KUTUKAN CINTA, BAB 2-4

 Bab 2: Pertanda Awal

Kebahagiaan Aksara mulai terganggu ketika ia merasakan perubahan sikap Kirana. Hubungan mereka menjadi renggang. Aksara mencoba bertahan, menguatkan hatinya dengan keyakinan bahwa semua akan kembali seperti semula. Ia curhat kepada sahabatnya, Farhan, seorang hafiz muda yang bijak.

Aksara mulai menyadari perubahan pada Kirana saat pesan-pesan yang ia kirimkan kerap dibalas dengan singkat, atau bahkan tak mendapat jawaban sama sekali. Padahal, dulu Kirana selalu antusias merespons, bahkan kadang mengirimkan kutipan-kutipan inspiratif yang membuat Aksara merasa dihargai. Sikap Kirana ini membuat Aksara gelisah. Apakah ia telah melakukan kesalahan? Atau ada sesuatu yang Kirana sembunyikan darinya?

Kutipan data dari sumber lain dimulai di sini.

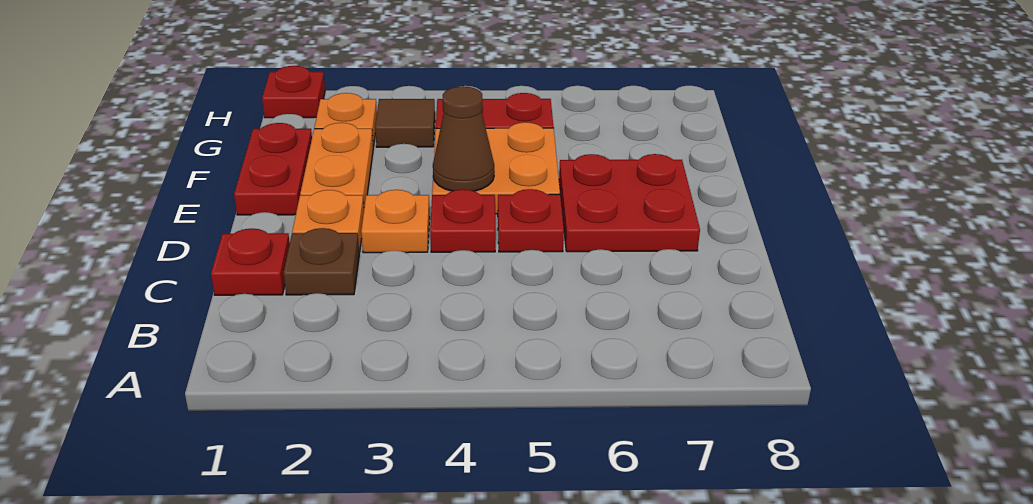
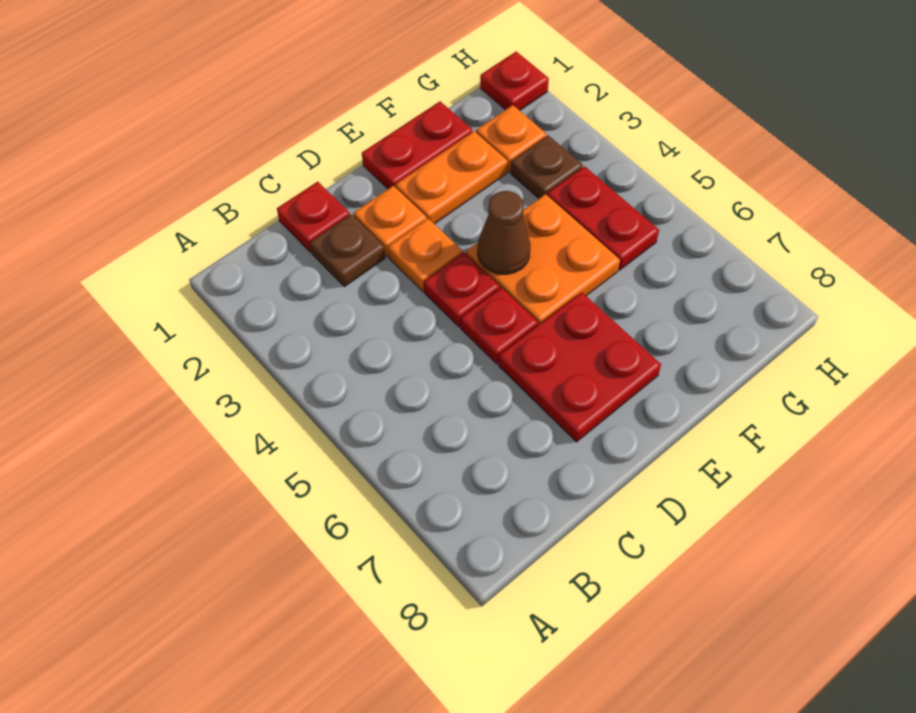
brown tile G3 level 1 -> brown plate G3 level 1

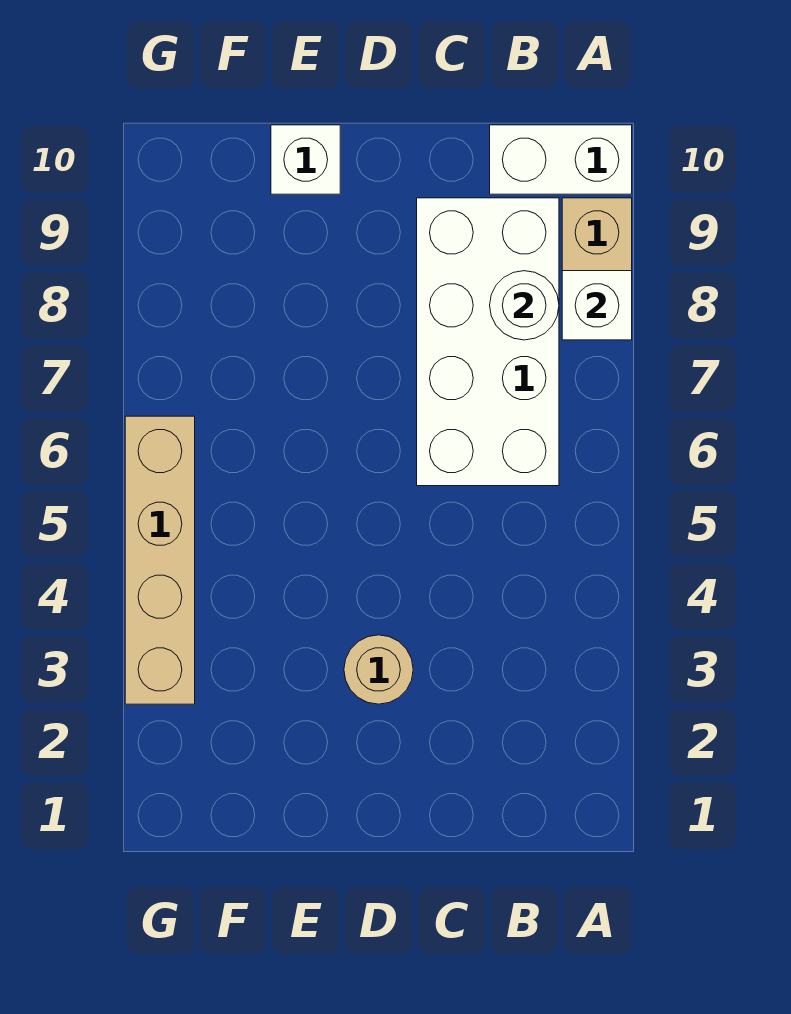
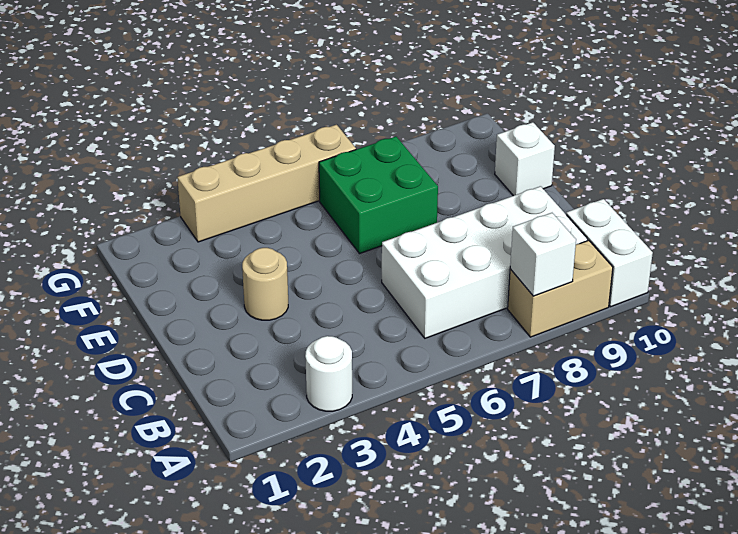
white round brick B8 level 2 -> white round brick A3 level 1
none -> green brick E6:F7 level 1

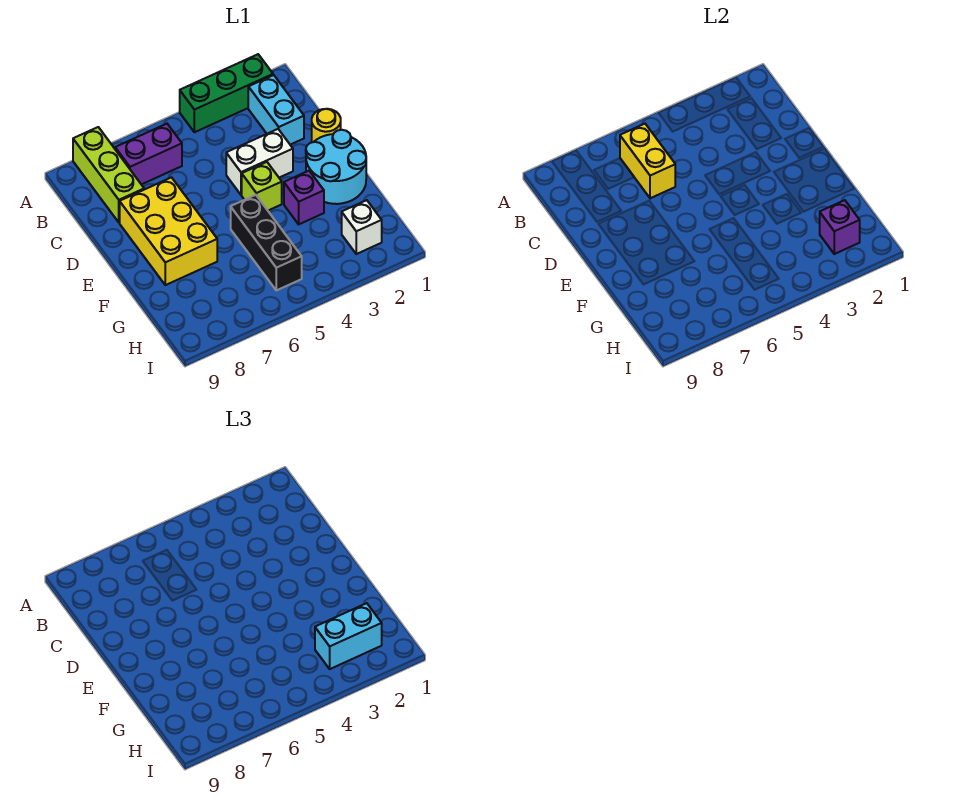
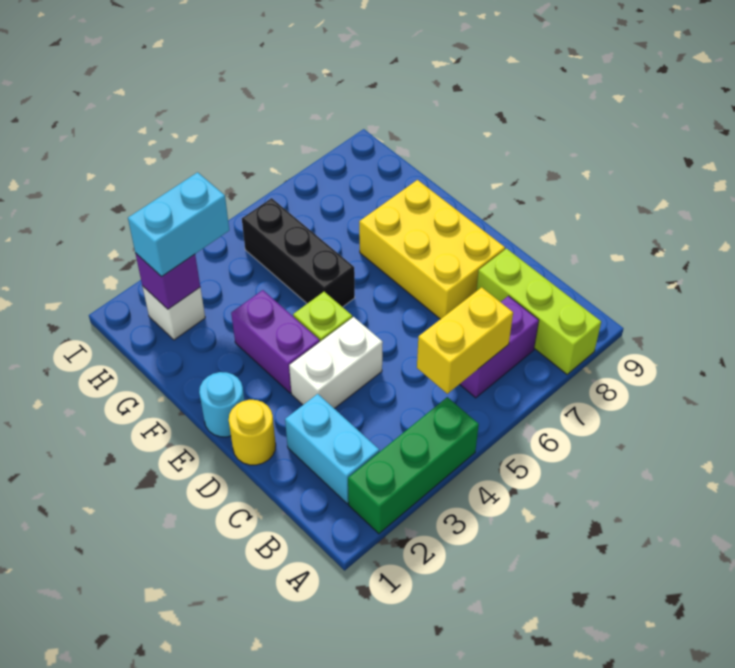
yellow brick B6:C6 level 2 -> yellow brick B5:B6 level 2
cyan round brick E1:F2 level 1 -> cyan round brick E1 level 1
purple brick F3 level 1 -> purple brick E3:F3 level 1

Pikiran-pikiran ini terus menghantui Aksara, hingga akhirnya ia memutuskan untuk bertanya langsung. Namun, keberaniannya selalu pupus saat melihat wajah Kirana yang tampak kelelahan. Setiap kali ia mencoba membuka percakapan serius, Kirana akan mengalihkan topik atau menyatakan bahwa ia sedang banyak tugas. "Aku sibuk akhir-akhir ini, Aksara," jawab Kirana dengan senyum tipis yang terasa begitu jauh.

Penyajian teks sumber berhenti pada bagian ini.